Berdasarkan uraian di atas diketahui bahwa ada perbedaan perubahan komposisi beberapa variabel ekonomi antara data estimasi non-survey dan beberapa studi empiris. Dengan adanya perbedaan tersebut, tidak berarti bahwa metode non-survey tidak terpakai karena kurang akurat dibandingkan dengan studi empiris, tetapi ada beberapa faktor yang memungkinkan studi empiris tersebut tidak selalu relevan sebagai pedoman dalam menunjukkan pola normal perubahan struktur ekonomi tiap-tiap negara, antara lain (i) perubahan struktur ekonomi tiap-tiap negara dimungkinkan menyimpang dari studi Kuznets dan Chenery karena pengaruh jumlah penduduk, pendayagunaan sumber kekayaan alam dan kebijaksanaan pemerintah, (ii) data konsumsi rumah tangga dari SUSENAS masih belum mencakup yang sebenarnya karena diperkirakan bahwa pengeluaran konsumsi yang terjangkau hanya kebutuhan rutin, (iii) pengelompokkan sektor dalam tabel I-0 di Indonesia kelihatannya kurang akurat, terutama untuk sektor Industri manufaktur, (iv) data indeks harga yang digunakan kelihatannya kurang akurat.

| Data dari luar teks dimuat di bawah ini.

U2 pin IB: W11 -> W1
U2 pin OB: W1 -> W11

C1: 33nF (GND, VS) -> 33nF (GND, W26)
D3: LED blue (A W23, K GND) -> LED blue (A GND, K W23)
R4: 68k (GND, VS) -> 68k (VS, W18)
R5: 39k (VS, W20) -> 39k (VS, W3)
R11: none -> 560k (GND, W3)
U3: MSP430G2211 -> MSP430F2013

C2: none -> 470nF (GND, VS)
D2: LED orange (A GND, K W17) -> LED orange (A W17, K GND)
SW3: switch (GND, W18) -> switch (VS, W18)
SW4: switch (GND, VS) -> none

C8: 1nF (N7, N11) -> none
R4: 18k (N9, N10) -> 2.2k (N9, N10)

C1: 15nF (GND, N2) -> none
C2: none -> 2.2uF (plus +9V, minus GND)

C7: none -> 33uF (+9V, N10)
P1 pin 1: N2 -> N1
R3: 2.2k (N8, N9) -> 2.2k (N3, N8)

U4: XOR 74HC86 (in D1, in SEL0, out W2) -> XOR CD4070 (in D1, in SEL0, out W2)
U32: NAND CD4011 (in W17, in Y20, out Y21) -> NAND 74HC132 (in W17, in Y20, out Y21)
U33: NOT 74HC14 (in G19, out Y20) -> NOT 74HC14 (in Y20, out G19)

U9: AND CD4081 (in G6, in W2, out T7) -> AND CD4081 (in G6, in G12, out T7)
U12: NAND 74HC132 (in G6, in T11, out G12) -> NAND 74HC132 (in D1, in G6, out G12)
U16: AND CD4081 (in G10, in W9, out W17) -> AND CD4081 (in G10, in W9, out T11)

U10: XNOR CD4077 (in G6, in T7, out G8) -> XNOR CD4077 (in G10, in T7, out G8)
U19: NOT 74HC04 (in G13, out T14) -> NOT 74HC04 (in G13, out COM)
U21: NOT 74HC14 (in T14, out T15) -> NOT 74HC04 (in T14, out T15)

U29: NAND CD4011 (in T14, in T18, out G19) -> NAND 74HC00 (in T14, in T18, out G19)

Perkiraan pertumbuhan beberapa variabel ekonomi di Indonesia berdasarkan data estimasi metode non-survey dalam periode 1985-1990, yaitu (i) PDB sebesar 5,48 persen, (ii) konsumsi rumah tangga 4,23 persen (iii) konsumsi pemerintah 6,88 persen, (v) investasi 4,81 persen, (vi) ekspor 8, 7 persen, (vii) Impor 7,42 persen. Kemudian, pertumbuhan ekonomi menurut sektoral yaitu (i) sektor pertanian 5,53 persen, (ii) sektor pertambangan 5,24 persen, (iii) pertumbuhan sektor Industri 5,52 persen, (iv) pertumbuhan sektor Industri ringan 5,55 persen, (v) pertumbuhan sektor Industri berat 5,48 persen, (vi) pertumbuhan sektor bangunan 5,49 persen, dan (vii) ppertumbuhan sektor Jasa 5,57 persen. Angka perkiraan pertumbuhan beberapa variabel ekonomi tersebut di atas kelihatannya tidak jauh menyimpang dibandingkan dengan angka target pertumbuhan ekonomi yang telah disusun pemerintah dalam REPELITA V, dengan demikian metode non-survey dapat digunakan sebagai salah satu pendekatan untuk keperluan menyusun target rencana pembangunan,
Metode non-survey dapat digunakan sebagai salah satu pendekatan untuk mengatasi beberapa masalah dalam mengaplikasikan model I-0 untuk kepentingan perencanaan pembangunan. Tetapi, metode non-survey tidak mampu untuk menaksir perubahan kuantitas transaksi I-0 dalam periode tertentu. Dalam kenyataan, kasus seperti ini sangat mungkin terjadi. Oleh karena itu, disarankan mencari sebuah pendekatan yang mampu menaksir perubahan kuantitas transaksi I-0 menurut tiap-tiap sektor dalam jangka waktu tertentu. Jika metode tersebut telah ditemukan, maka aplikasi model I-0 untuk kepentingan perencanaan dan pembuatan kebijaksanaan pembangunan dapat dilakukan dengan makin akurat.